Chapitre 2- Falco
25 août.
— Merde, mais tu y vas plus chargé qu’une gonzesse, ma parole !
Alessandro, le mari de ma sœur aînée, déboule dans ma chambre sans prévenir. Peu d’hommes peuvent se targuer de me surprendre.
— Toutes ces valises pour emporter tes fringues noires, c’est un peu exagéré, tu ne trouves pas ?
— Je préfère rester sur une seule couleur que de porter ce polo bleu marine qui te donne l’air de bosser sur un paquebot de croisière, le taclé-je en fermant mon dernier bagage.
— Le noir n’est pas une couleur.
— Tu voulais me voir pour quelque chose en particulier ? lui demandé-je parce qu’il me tape déjà sur le système alors qu’il n’est là que depuis quelques secondes.
— Je venais te dire au revoir, je dois partir dans vingt minutes pour une livraison.
— Ce n’était pas la peine de te déplacer.
— Tu te tires pour une année, ça mérite une accolade.
— Si tu t’approches encore d’un pas, je te casse le bras, compris ? le menacé-je, tout à fait sérieux.
— C’est Francesca qui m'envoie, m’avoue-t-il en se marrant. Comme elle est chez Valentina, elle m’a demandé de la remplacer dans son rôle de grande sœur.
Vincenzo, le futur époux de ma plus jeune sœur a dû s’absenter quelques jours pour le travail et dans la famille, nous n’aimons pas laisser Valentina seule.
— Tu ne me touches pas, insisté-je parce que lorsqu’on sait de quoi il est capable, on préfère rester loin de lui le plus possible.
Ce n’est pas pour rien qu’on l’appelle le légiste dans le milieu.
— Un petit combat alors avant de mettre les voiles ? me propose-t-il.
Ce mec est toujours prêt à se battre et comme je suis pire que lui en ce qui concerne la baston, il sait qu’il peut se défouler avec moi quand il le veut. Je suis toujours prêt à rendre service quand ça concerne quelques genoux à casser et des crânes à briser.

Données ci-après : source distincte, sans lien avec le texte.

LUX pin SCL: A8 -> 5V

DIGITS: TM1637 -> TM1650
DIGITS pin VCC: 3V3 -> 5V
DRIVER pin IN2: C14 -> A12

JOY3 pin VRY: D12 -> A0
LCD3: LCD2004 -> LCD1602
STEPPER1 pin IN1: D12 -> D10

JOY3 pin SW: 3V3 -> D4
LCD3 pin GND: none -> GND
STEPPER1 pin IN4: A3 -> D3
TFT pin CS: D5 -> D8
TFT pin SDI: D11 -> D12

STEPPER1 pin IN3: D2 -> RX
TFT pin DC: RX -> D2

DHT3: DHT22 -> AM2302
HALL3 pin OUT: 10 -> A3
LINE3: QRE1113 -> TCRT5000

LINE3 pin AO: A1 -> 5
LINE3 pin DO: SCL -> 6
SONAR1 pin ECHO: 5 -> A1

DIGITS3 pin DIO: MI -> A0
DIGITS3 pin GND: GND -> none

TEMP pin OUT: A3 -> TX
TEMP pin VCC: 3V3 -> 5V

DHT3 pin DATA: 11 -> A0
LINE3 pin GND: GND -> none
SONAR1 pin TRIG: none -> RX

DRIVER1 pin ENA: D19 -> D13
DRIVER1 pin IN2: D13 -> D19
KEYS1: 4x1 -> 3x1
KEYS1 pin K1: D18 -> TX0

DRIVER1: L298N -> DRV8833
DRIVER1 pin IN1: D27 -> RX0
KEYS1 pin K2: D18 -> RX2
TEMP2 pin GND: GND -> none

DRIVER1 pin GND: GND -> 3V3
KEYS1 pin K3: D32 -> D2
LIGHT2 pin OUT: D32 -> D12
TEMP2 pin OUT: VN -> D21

— À mon grand regret, je passe mon tour, lui dis-je toutefois, réellement déçu de ne pas pouvoir donner quelques coups avant de partir, parce que même si tout le monde aime me répéter que je n’ai pas les codes pour évoluer au sein d’une université américaine, je pense qu’arriver avec la gueule en vrac ne ferait pas bon genre.
— C’est pour ça que tu es resté en retrait depuis ton anniversaire ?
— Il t’en a fallu du temps pour comprendre.
— Si tu veux mon avis, je ne suis pas certain que ça ait été une bonne idée.
— Pourquoi ?
— Parce que tu vas arriver là-bas plus tendu que jamais, donc je ne donne pas cher du premier gars qui te regardera de travers.
Putain, je sais qu’il a raison. Je n’aurais jamais pensé que rester calme demande autant de self-control. Dès que mon père a annoncé me confier la mission de protéger la vie de la fille de son ami de longue date, Anton Yourenev, en me faisant passer pour un étudiant lambda, j’essaie d’en adopter le comportement.
Et bordel, ce quotidien ne me convient pas. Tout est tranquille, sans intérêt. Je n’irai pas jusqu’à espérer que cette nana soit en danger de temps en temps, mais ça va être périlleux de rester dans les clous et de maintenir l’illusion si je ne peux jamais relâcher la pression. Et la seule façon que je connaisse pour ça c’est en frappant et en faisant souffrir des connards de la pire des façons, comme me l’a enseigné justement Alessandro.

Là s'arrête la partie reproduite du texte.